Influence of Breast Tumor-Associated Lipids on Oxygen Transport Across Model Cell Membranes (Part B: Saturated Phospholipids and Cholesterol)
摘要
Dysregulation of lipid homeostasis is common in cancers, and biophysical studies have suggested that increased incorporation of saturated lipids and cholesterol may reduce cell membrane permeability to oxygen (O2). Low intracellular oxygen, in turn, may promote tumor aggressiveness, as well as resistance to radiotherapy. A prior lipidomics study found membrane phospholipids associated with de novo fatty acid synthesis to be unusually abundant in breast tumors with poor prognosis, including the saturated lipids 1-myristoyl-2-palmitoyl-sn-glycero-3-phosphocholine (MPPC14,16, or PC14:0/16:0) and 1,2-dipalmitoyl-sn-glycero-3-phosphocholine (DPPC16,16, or PC16:0/16:0). Part A of the current work has found that MPPC14,16 and cholesterol together promote reduced oxygen permeability.

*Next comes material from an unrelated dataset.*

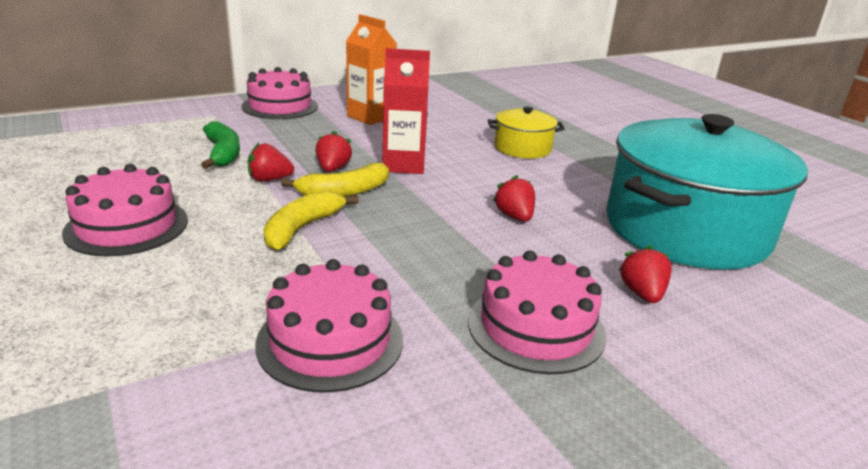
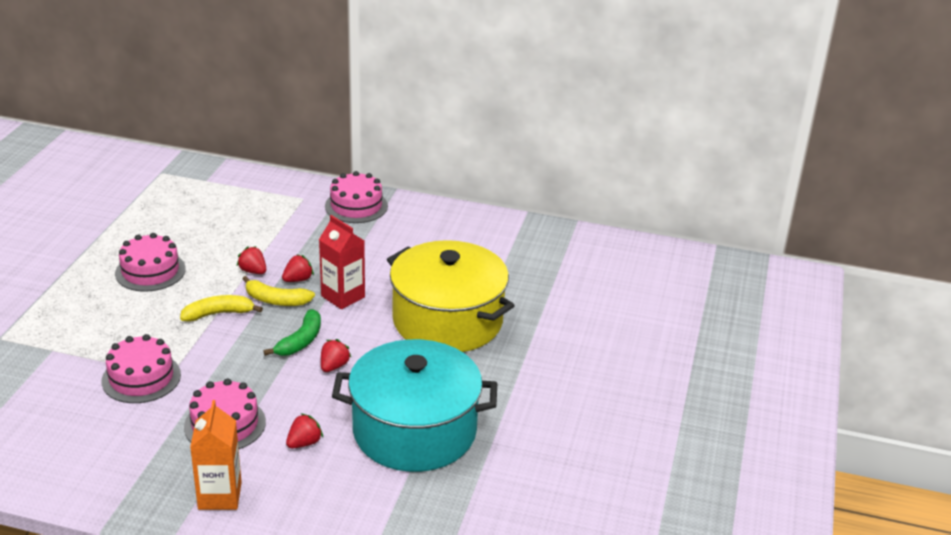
camera: 45 degrees right, 5 degrees up
(223, 153) = (259, 238): green banana -> green banana (300, 341)
(370, 117) = (398, 243): orange carton -> orange carton (220, 496)
(522, 148) = (447, 321): yellow pot -> yellow pot, size x2.20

Here, we have followed up on this finding to determine whether the effect is related to lipid saturation generally or to structural features of MPPC14,16 specifically. We have used atomistic molecular dynamics simulations to calculate oxygen permeability coefficients for lipid bilayers composed of either DPPC16,16 or 1,2-dimyristoyl-sn-glycero-3-phosphocholine (DMPC14,14, or PC14:0/14:0) mixed in a 1:1 ratio with cholesterol. The resulting mean oxygen permeability values, of 3–5 cm/s, were 2 to 4 times lower than bilayers combining the common monounsaturated phospholipid 1-palmitoyl-2-oleoyl-sn-glycero-3-phosphocholine (POPC, or PC16:0/18:1) in a 1:1 ratio with cholesterol. As such, this study finds that doubly saturated 14- and 16-carbon phospholipids and cholesterol together can generally reduce membrane oxygen permeability. The extent to which such permeability reductions could promote hypoxia in a biological context requires further investigation.